Thoughts while running

As some of you know, I have decided to run a half marathon before I am 40.   Since that is 6 months from today, (eek!) I don't have much time left.  So I have been training to do this.  Some days, I have a great run and feel energized!  Some days, I struggle.   I have discovered that running is mainly mental.  If you can get your focus on what it needs to be, the run is inspiring.  If not, it is painful.

Today's goal was 5 miles (10k in one month!!!).  I woke up and got dressed and went to the park I like to run in.  It has paved pathways and a lot of shade.  I had some technical difficulties at first with my music, but soon got into the groove.  It was good for a little bit, but the humidity this morning made it hard to breathe.  Then I got to a downhill part and had a great song on my playlist, I was getting into the "runner's space".  I was almost halfway through.  

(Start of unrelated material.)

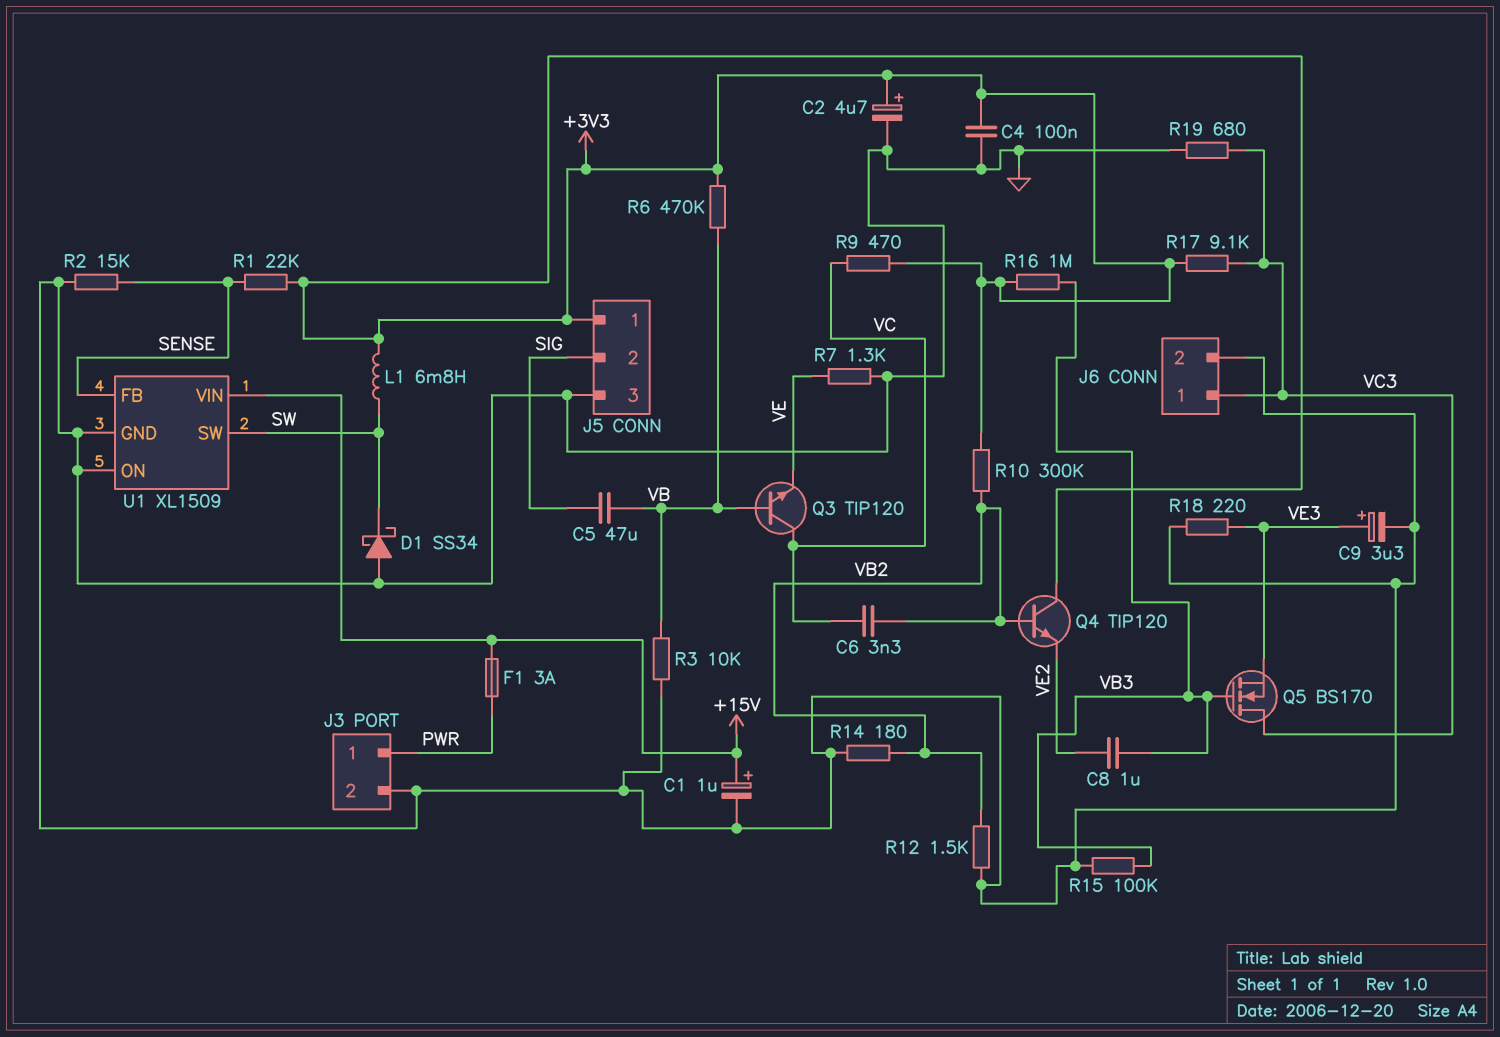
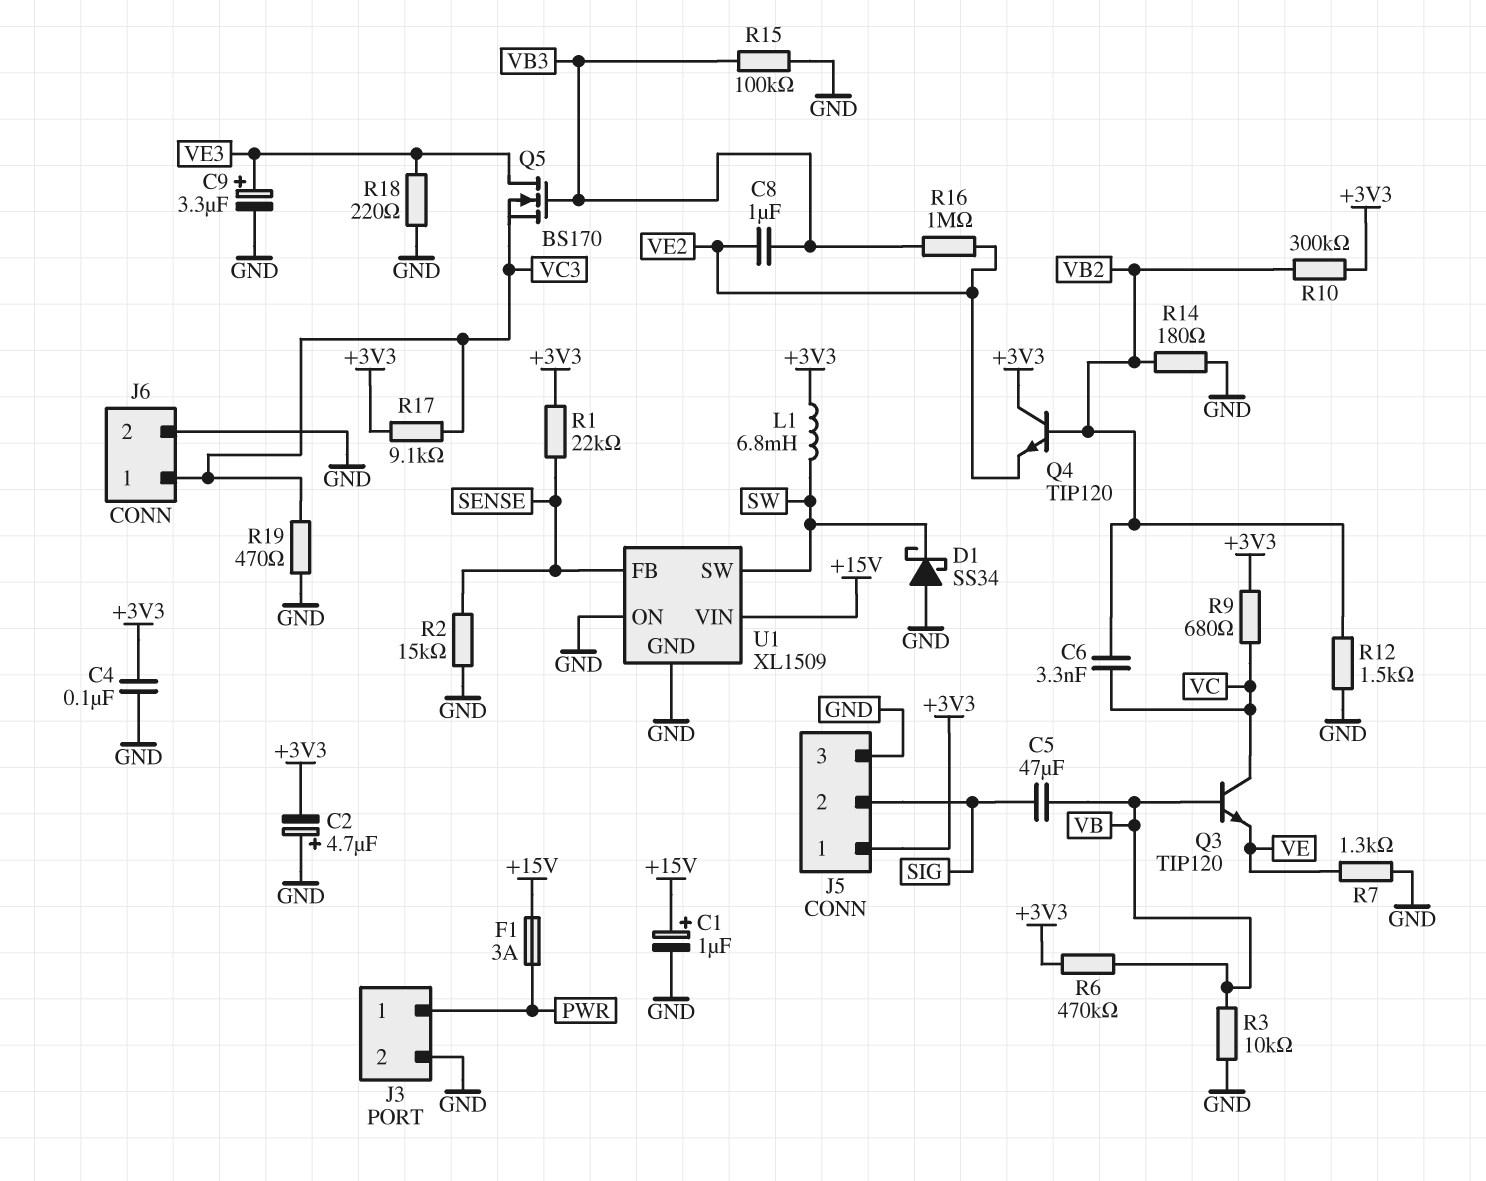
C2: 4.7uF (plus +3V3, minus GND) -> 4.7uF (plus GND, minus +3V3)
Q5: NMOS BS170 (G VB3, D VC3, S VE3) -> NMOS BS170 (G VB3, D VE3, S VC3)
R9: 470 (+3V3, VC) -> 680 (+3V3, VC)
R16: 1M (+3V3, VB3) -> 1M (VB3, VE2)
R19: 680 (GND, VC3) -> 470 (GND, VC3)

I started my second loop around.  It was straight uphill.  I was going, then I got passed.  They weren't rude, they just were faster than me.  They were also older than me.  That's when the mental game got tough.  I started thinking it was too hard.  I was too out of shape, I still had so much weight to lose before I can be a runner, I don't belong out here with these people, I can't do this, why do I think this is something I can do, and so on.  I let my thoughts get really loud.

The last mile was hard.  I was in a lot of pain, my breathing was erratic, and my thoughts were really loud.  I ended up walking the last half mile or so.

It was an ugly run and I didn't do the 5 miles like I wanted to, but tomorrow is another day and I can try again.